Event Waits Time (s) (ms) DBTime

----------------------------- ------------ ----------- ------ ------

CPU time 5,099 41.0

log file sync 621,615 3,520 6 28.3

log file parallel write 575,295 2,573 4 20.7

For the example above, we expect CPU time to be the top consumer- CPU is on or off and for a database, we expect the usage to be high and Oracle has included the “wait for CPU” in the total, too, so again, it’s not surprising that it’s #1. I commonly look for those wait events that have over a 10% of DB time. In the example, log file sync is 28% and log file parallel write is almost 21%. The two waits together are 49% of the database time consumption. Fix these two waits and the database performance will significantly improve.

What is Log File Sync

As changes happen in the Oracle database, changes are written to the redo log. Once changes are committed or rolledback, the LGWR will then write what is in the redo buffer to the redo log that is active. Before the process is considered complete, a confirmation has to be sent back and this latency is what is referred to as log file sync or the time required to flush the log buffer to disk and writes confirmed. To address this type of wait event, optimization of the code can be performed or to physically address it, faster storage for the redo can be recommended.

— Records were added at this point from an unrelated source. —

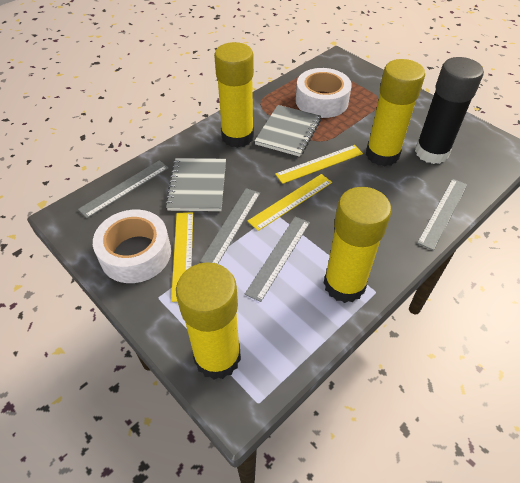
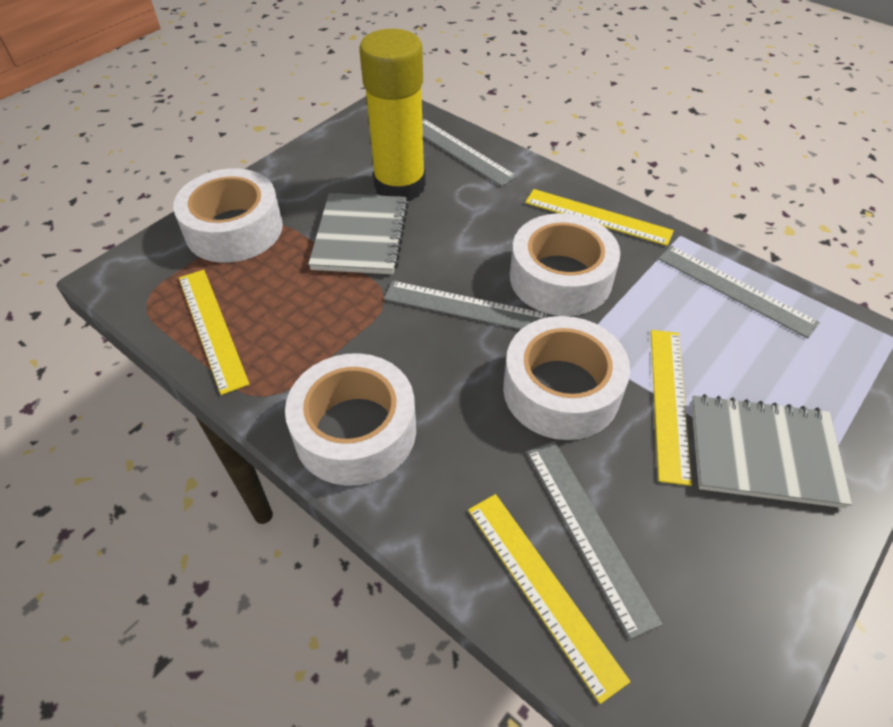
black glue stick: 1 -> 0
white tape: 2 -> 4
yellow glue stick: 4 -> 1
yellow ruler: 3 -> 4

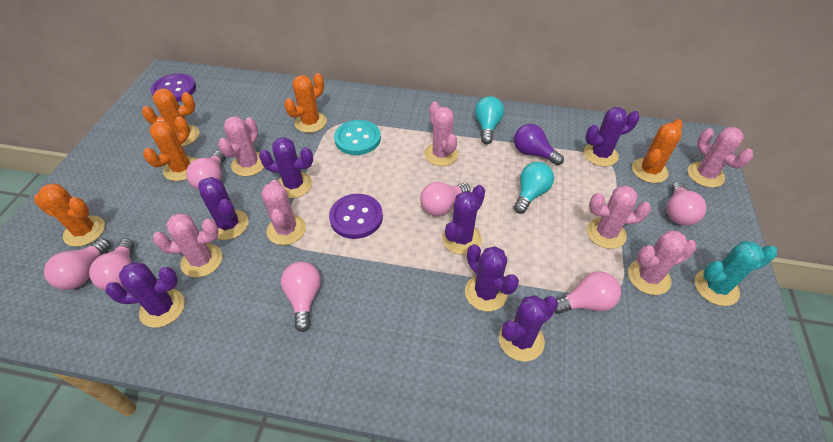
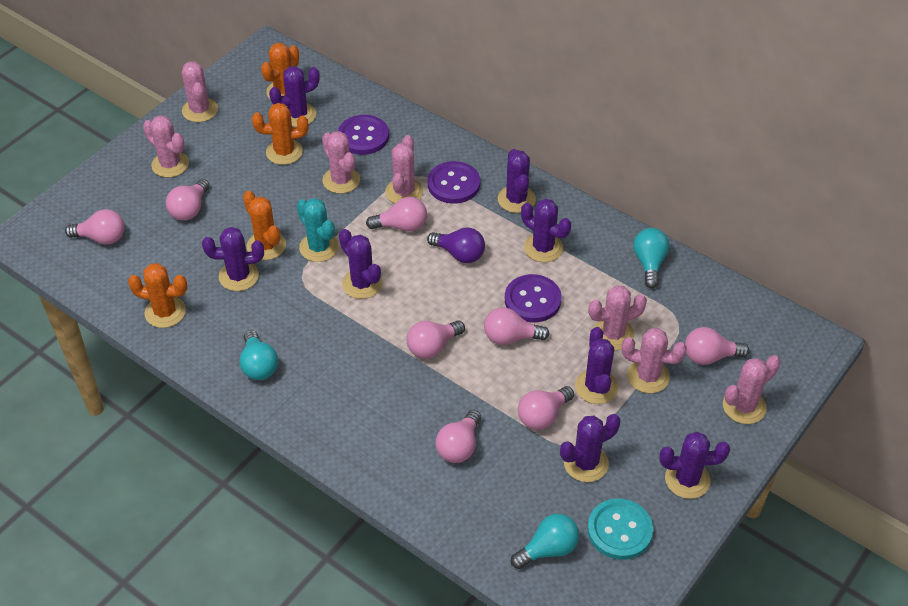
orange cactus: 5 -> 4
pink light bulb: 7 -> 8
purple button: 2 -> 3
purple cactus: 7 -> 8
turquoise light bulb: 2 -> 3

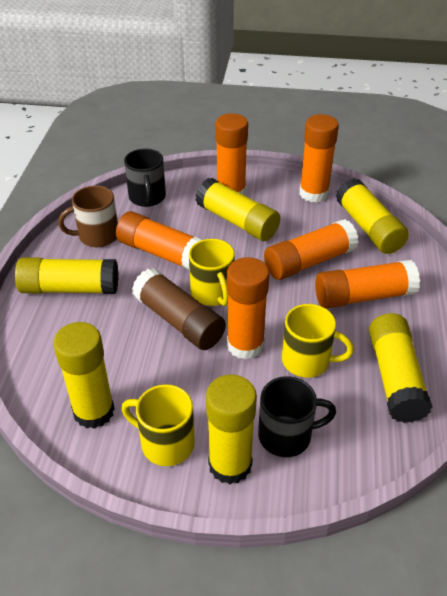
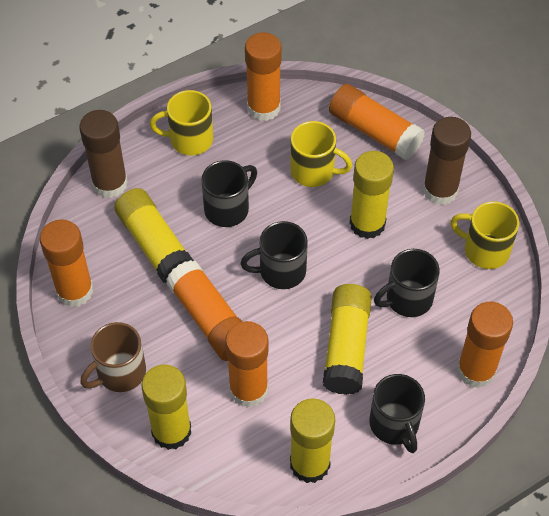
black mug: 2 -> 4
brown glue stick: 1 -> 2
yellow glue stick: 6 -> 5

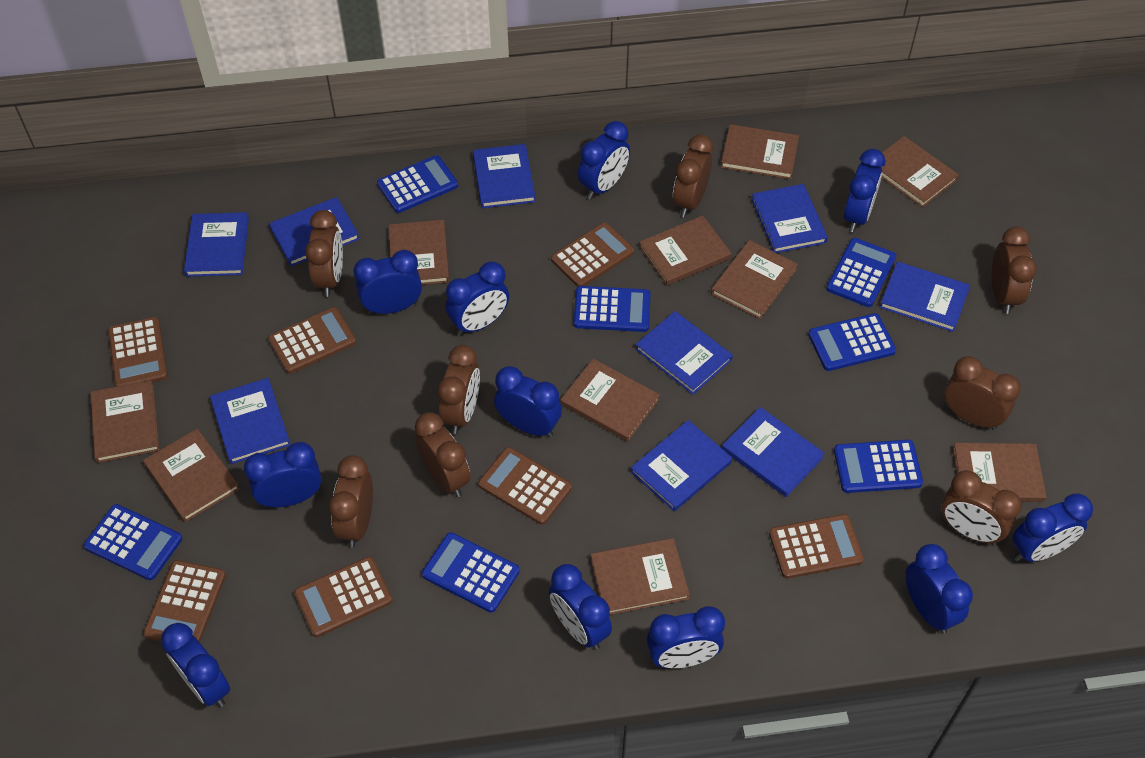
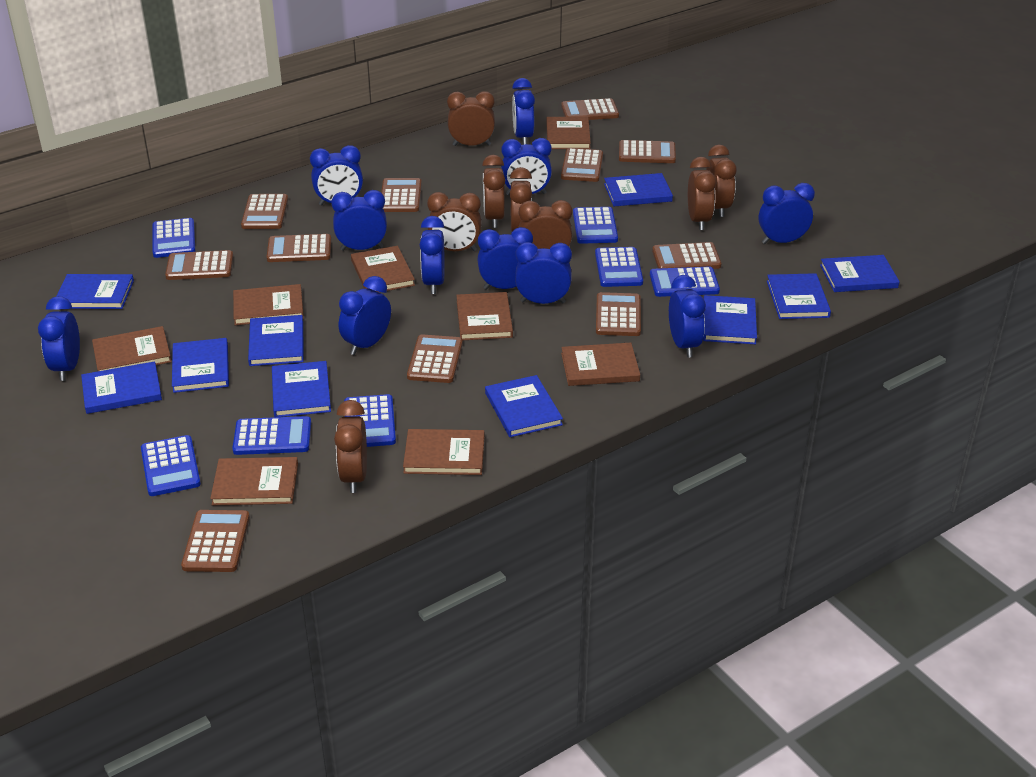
blue book: 9 -> 10
brown book: 10 -> 8
brown calculator: 7 -> 11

What is Log File Parallel Write

An Oracle database will have at least three redo logs and if the DBA wants to mirror those redo logs, that means each redo log has been mirrored and placed in a group. This results in all writes having to be done twice from the changes in the database. As shown in table 1, the database could have two or more, (older days we saw more than 2 redo log members per group) that are being written to each time a write is performed. This is another area where faster disk, (write faster) or optimized code, (write less and less often) can remove latency.

Ultra Disk to the rescue

Ultra disk is a managed disk with configurable IO that the customer pays for depending on the IO demand. For a large Oracle database, it rarely makes sense for datafiles due to the cost, but for redo logs, the size is small and the ability to configure the IO specifically for the high write needs can make a huge difference for the wait events discussed in this blog post.

Calculate the needs of the log files using the IO STAT FUNCTION SUMMARY in the AWR report, which will tell you the number of MBPs/IO Requests that are needed to meet demand. Pad a little over this to address averages in the report and this should give you the values to target for:

Using this information, along with the size of your redo logs, you can then price out ultra efficiently and pay for what you need:

If you only have a Log File Sync issue, then a single ultra disk and moving the redo logs to this new disk can address this problem. If you have both Log File Sync and Log File Parallel Write, then allocate TWO ultra disks, moving the 1^st members of each group to one ultra disk and the 2^nd members of each redo log group to the second ultra disk:

Redo logs can be moved online, so outside of enabling the use of ultra disk on a VM, there isn’t an outage required on the Oracle side to move the redo logs, which simply relies on new redo log groups created in the new ultra disk storage, checkpointing, switching logs and dropping the old groups on the old storage.

Once this has been performed, a full workload should be run and the waits should be eliminated on the log files.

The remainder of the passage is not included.